However diverse recent posthumanist and ecocritical projects have been, those focused on the imbrication of humans and nature have generally been organized as recognitions or disclosures of the integration of the human with the nonhuman as an always, already, abiding condition. Insofar as this is the case, these projects are essentially continuous with the major literary critical accounts of Henry David Thoreau’s canonical works (from R. W. B. Lewis through Sharon Cameron and Laurence Buell) that configure the Thoreauvian problematic of naturalizing the human in terms of recognizing, disclosing, or otherwise actualizing an extant continuity of the human with nature.1 The argument of this essay, however, is that Thoreau’s unfinished manuscript The Dispersion of Seeds (1862) features a naturalization of the human that does not resolve into a realization of such continuity.2 From the outset of the manuscript, it is apparent that the task of “show[ing] how the seed is transported from where it grows to where it is planted” entails an overhauling of the observer: in order to document and display the modes, means, and mechanisms of seed dispersal, the observer needs to be calibrated to the spatial and temporal intervals that separate a seed’s growth from its planting (D, 24). As the manuscript proceeds, it becomes clear that, for Thoreau, this overhauling of the observer does not constitute an actualization of the potential naturalness or inhumanity of the human; nor does it constitute a nonactualization, materialization, or iteration of such a potentiality.3 Rather, what this overhauling of the observer resolves into is a modification of the human that makes it natural: a conversion of the human-writing into nature’s recording function.

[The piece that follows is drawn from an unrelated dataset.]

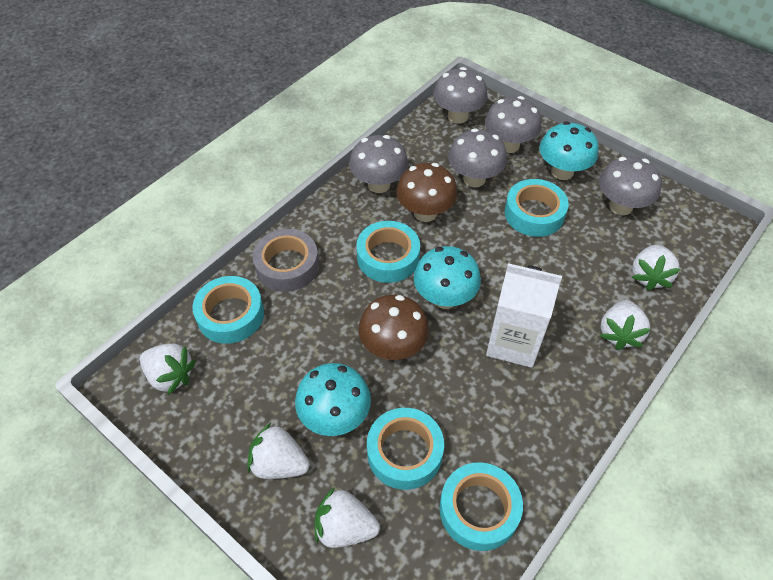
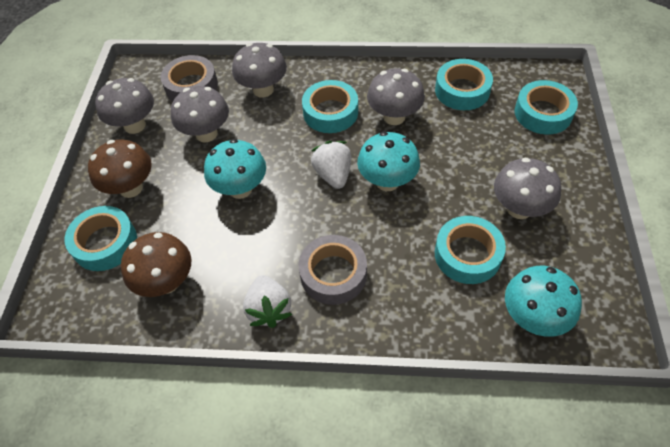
grey tape: 1 -> 2
white carton: 1 -> 0
white strawberry: 5 -> 2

Accordingly, this essay has two main tasks. The first is to elucidate the specific remediation of writing featured in The Dispersion of Seeds As Jay David Bolter and Richard Grusin define it, remediation is the process by which new and old media constitute and reconstitute themselves by [End Page 349] “appropriat[ing] the techniques, forms, and social significances” of other, competing, media.4 In The Dispersion of Seeds the overhauling of the observer—the conversion of the human-writing into nature’s recording function—entails a remediation of writing whereby writing adapts a central aspect of the emerging media of photography. In so doing, writing reconfigures itself as a medium that is capable of capturing the too-slow-to-be-perceived motions of a nature that works “systematically” (D, 151), at “a geologic pace,” and “over the greatest distances” (D, 36).5 As is explained in the pages that follow, this remediation of writing appears as a refunctioning of photographic automaticity that converts the human-writing into an apparatus that can produce desubjective representations of nature. In the now standard critical optic installed by Jonathan Crary’s and Friedrich Kittler’s poststructuralist accounts of nineteenth-century media culture, such a conjunction of writing and technological media can be understood as an aspect of the general supplantation of agency that coincided with the advent of modernity.6 However, insofar as Thoreau’s remediation of writing derives from an intentional reorganization of action, the particular conjunction of writing and technological media in The Dispersion of Seeds resolves into an instantiation of modern literary agency.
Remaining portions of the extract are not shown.